Introducing Leiden Weibo Corpus

My inner linguistic nerd is going crazy right now. This post released today from a member of Sinoglot, Daan, reveals that he has created a large Weibo corpus. For those not familiar with term, a corpus is a large body/collectinos of text, often used in linguistic research to study trends, frequency, discoure analysis and other interesting data.

The LWC is an annotated linguistic 100-million word corpus containing 5.1 million messages from Sina Weibo, China’s Twitter-like microblogging service. It’s freely available online at http://lwc.daanvanesch.nl/.

I’m a sucker for context lately. Whenever I want to see how a word is used, I go straight to Jukuu.com, instead trying to find the meaning boundaries with a dictionary.
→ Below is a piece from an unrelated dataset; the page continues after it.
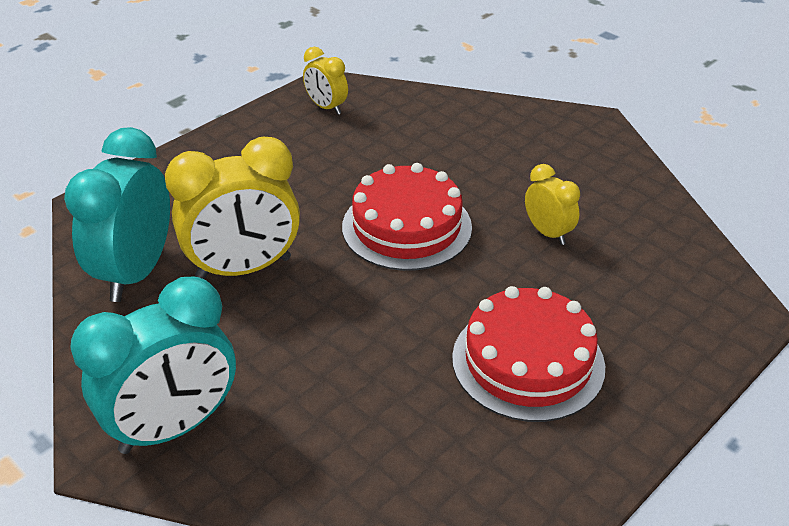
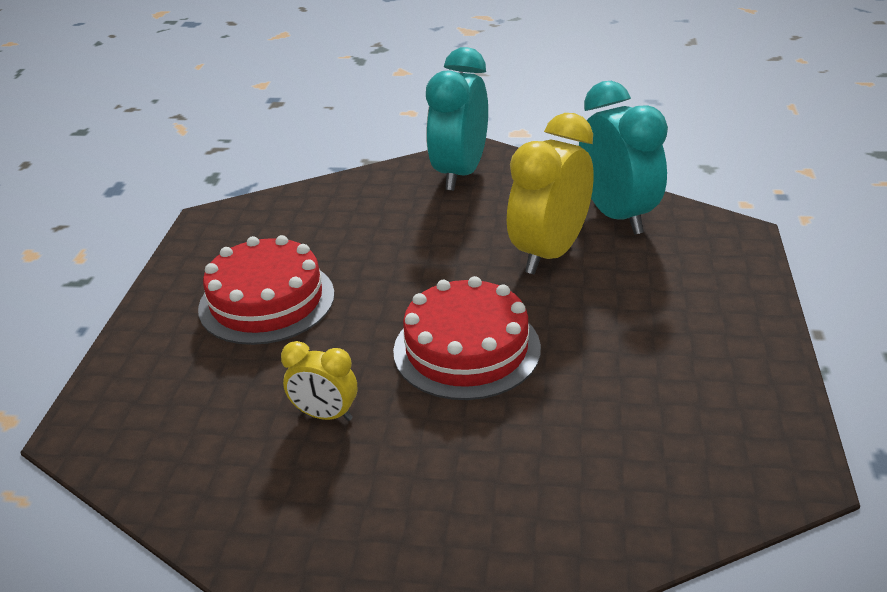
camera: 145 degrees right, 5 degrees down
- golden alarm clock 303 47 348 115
This tool by Daan will be an awesome new arsenal in contextual information, especially colloquial online writing. There are some useful stat pages as well, like a frequency list. It will be interesting to see how this differs other frequency lists. I already see a word, 分享, popping in at number 50 that you won’t find in other corpuses that high up, like Jun Da’s fiction corpus. 分享 means to share. You’ll see it everywhere on Weibo and social networking websites. Almost like retweet from Twitter.

Have a look around and start exploring. I’ll bet you’ll find something interesting.